Fatwa MUI 56/2016 memutuskan bahwa menggunakan atribut keagamaan non-muslim adalah haram dan tindakan mengajak atau memerintahkan penggunaan atribut keagamaan non-muslim juga adalah haram.

Salah satu pertimbangan penerbitan fatwa itu, kata Maruf, adalah laporan dari masyarakat kepada MUI mengenai penggunaan atribut keagamaan non-Islam oleh muslim, dalam kasus ini atribut Kristen menjelang perayaan Hari Raya Natal.

“Ormas mestinya hanya melakukan sosialisasi dan edukasi pada masyarakat terkait fatwa itu,” kata dia. Maruf meminta pemerintah dan instrumen resminya melindungi masyarakat dan mencegah terjadinya pemaksaan untuk pemakaian atribut keagamaan non-muslim kepada pemeluk Islam.
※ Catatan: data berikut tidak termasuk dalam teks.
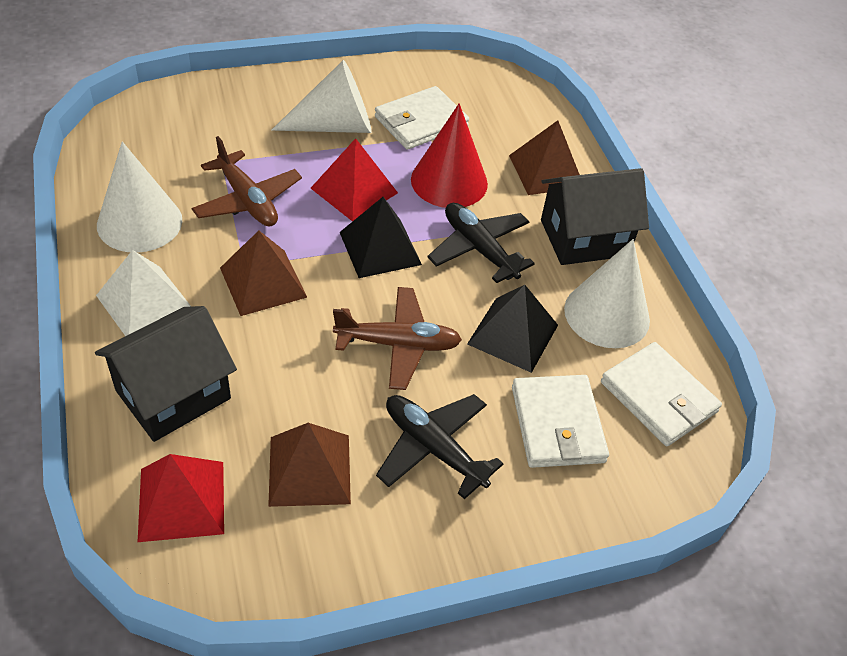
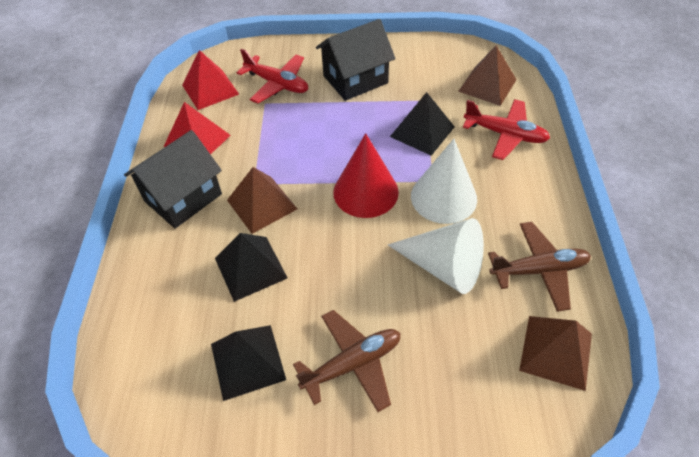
black plane: 2 -> 0
black pyramid: 2 -> 3
red plane: 0 -> 2
white cone: 3 -> 2
white pyramid: 1 -> 0
white wallet: 3 -> 0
Sementara itu, Kepala Kepolisian Republik Indonesia (Kapolri) Jenderal Pol Tito Karnavian juga menegaskan ormas bukan penegak hukum sehingga tidak seharusnya melakukan “sweeping“.

“Ormas tidak boleh melakukan langkah upaya paksa dengan alasan penegakan fatwa. Mengawal fatwa untuk sosialisasi dan berkoordinasi dengan pemerintah boleh. Akan tetapi, kalau melakukan langkah sendiri tidak boleh,” kata dia.

Tito mengatakan jika pelaku “sweeping” tidak bersedia dibubarkan, maka aparat kepolisian dapat mengenakan Pasal 218 Kitab Undang-Undang Hukum Pidana (KUHP).

Dia menegaskan aparat kepolisian jangan ragu menindak sekelompok orang yang melakukan “sweeping” atau melakukan sosialisasi “sweeping”. Jika setelah dibubarkan pelaku “sweeping” melawan, maka mereka dapat tangkap sesuai aturan hukum.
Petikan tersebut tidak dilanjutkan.